The arrival of his lawyer's assistant, rather than his lawyer is the
first ominous hint that there will be no mercy. Llosa captures the
situation brilliantly, adding little touches that pull the reader
into Casement's reality--the muffled sounds, the absence of clocks,
the grime on the walls, the motionless jailers, the skull beneath
the foppish assistant's skin, the scorn in his voice. Then comes the
bombshell, Casement's private diaries have been leaked to the press.

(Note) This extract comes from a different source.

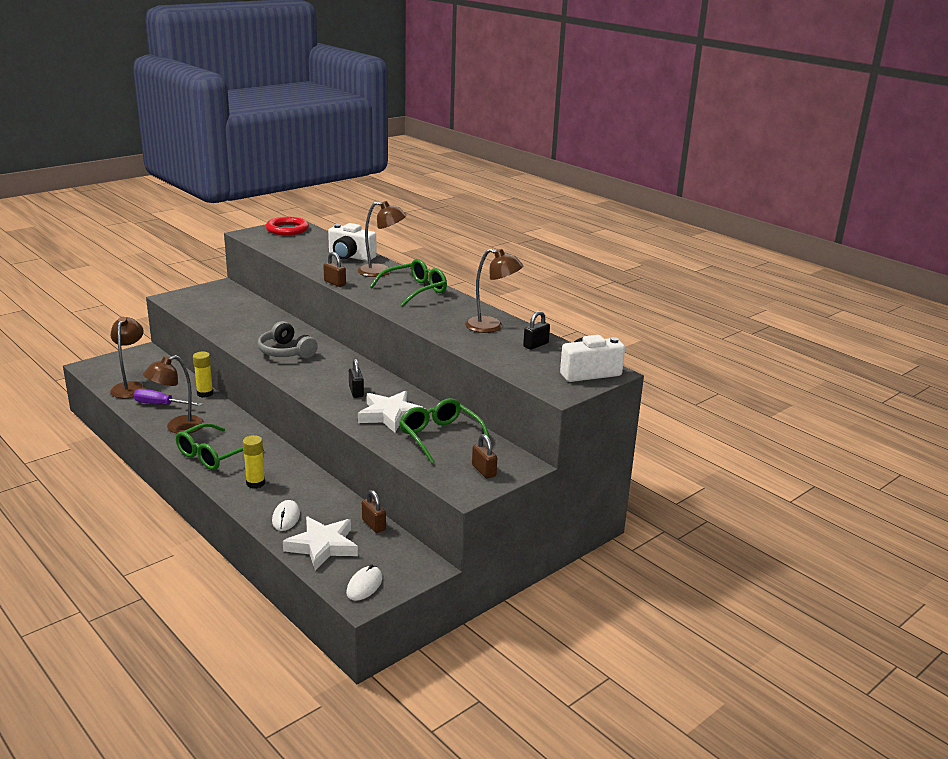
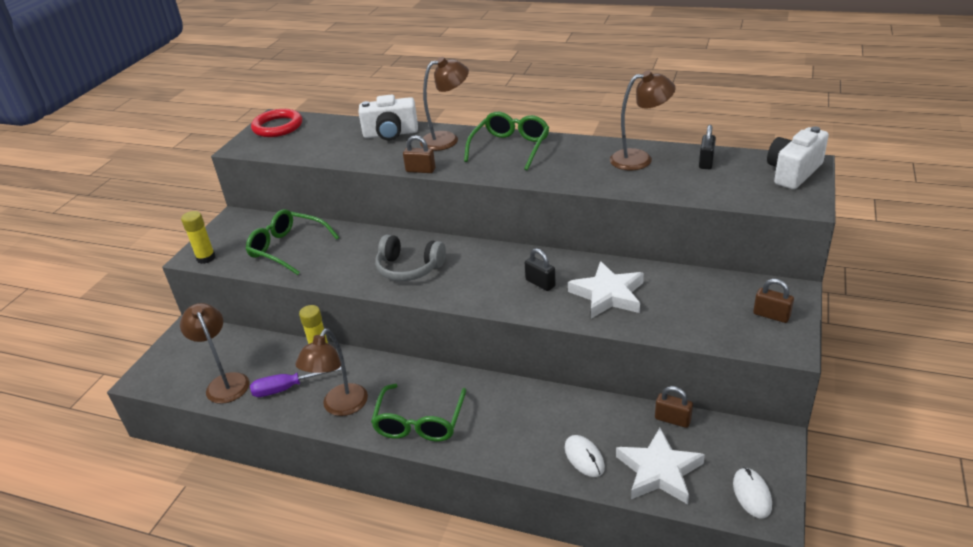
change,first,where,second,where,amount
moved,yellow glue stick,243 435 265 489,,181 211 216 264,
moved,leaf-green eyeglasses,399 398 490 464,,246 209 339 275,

Cut to Casement's Irish childhood, a move that is pure
Llosa, the omnipotent time lord. In the first chapter, Casement is
in hell. In the lyrical second, he is in Ireland/Paradise. Later he
spends in idyllic summer vacations in Liverpool where an uncle tells
him stories about Africa and Africa is where the story really begins,
in the Congo, 1906. As British consul, “..he had to verify on the
ground how much truth there was in the denunciations of atrocities
committed against natives in the Congo of His Majesty King Leopold
II, king of the Belgians, made by the Aborigenes' Protection Society
in London, and some Baptist churches and Catholic missions in Europe
and the United States.” Ironically, just as the real story begins,
Llosa's pace slows down. It drags. Maybe it is the
inexhaustible catalog of illness, injustice, inhumanity, and greed
that weighs the storyteller down. Maybe Latin languages suffer in
translation. Whatever the causes, less than halfway through the
narrative loses its power. There are so many cruelties—kidnappings,
enslavement, rapes,robberies, mutilations, murders of Congolese
workers in rubber plantations--amny of which belonged to the king-- that the mind goes
into empathy overload. The heart shuts down in order to keep from
being forever broken. This cannot have been Llosa's intention. His
goal must have been to engage the reader, to summon indignation. He
must have wanted to chronicle oppression, suffering and the heroic
role of those such as Casement who fought to bring to public
attention the unconscionable behaviour of capitalists first in Africa
and later in Latin America, but above all he must have wanted his
book to be a call to action. It is not.
By
the time Casement is writing a report on the misdeeds of the owners
of the British-registered Peruvian Amazon Company in Putumayo, Peru, the reader is numb. When
he equates the British occupation of Ireland with the brutality he
saw in Boma and Putumayo, the reader is crushed by bloviated prose. As the novel goes on, the writing becomes repetitive, turgid,
and flabby by turns. The problem with advocacy literature is that it
is so freighted with good intentions it often sinks of its own
weight. Casement goes home, joins The Gaelic League and ends up in
Germany hoping for military support against the British. Returning to Ireland in German submarine, he is captured. The Kerry Brigade of the Irish Volunteers decides not to rescue him. A perfidious Norwegian lover goes over to to the British, who are only too happy to pay him for information on Casement's sexual preferences. They release the Black Diaries, in which Casement wrote about his many homosexual
encounters with young boys. This, it seems, becomes the real issue. There might be
mercy for traitors, but there is no mercy for homosexuals in 1916
Britain. Newspapers revile Casement, the powers that be strip him of
his knighthood and then they hang him. All this should erupt from
page like a great fire. It does not. It was Llosa who said that “La literatura
es fuego” (literature is fire.) Regrettably, this book is little
more than a spark.
Sometimes the value of a negative review exceeds the value of the book. Thanks for the warning. As a lover of history and of Ireland, I would probably have wasted several days hoping for the book to live up to the early chapters' promise.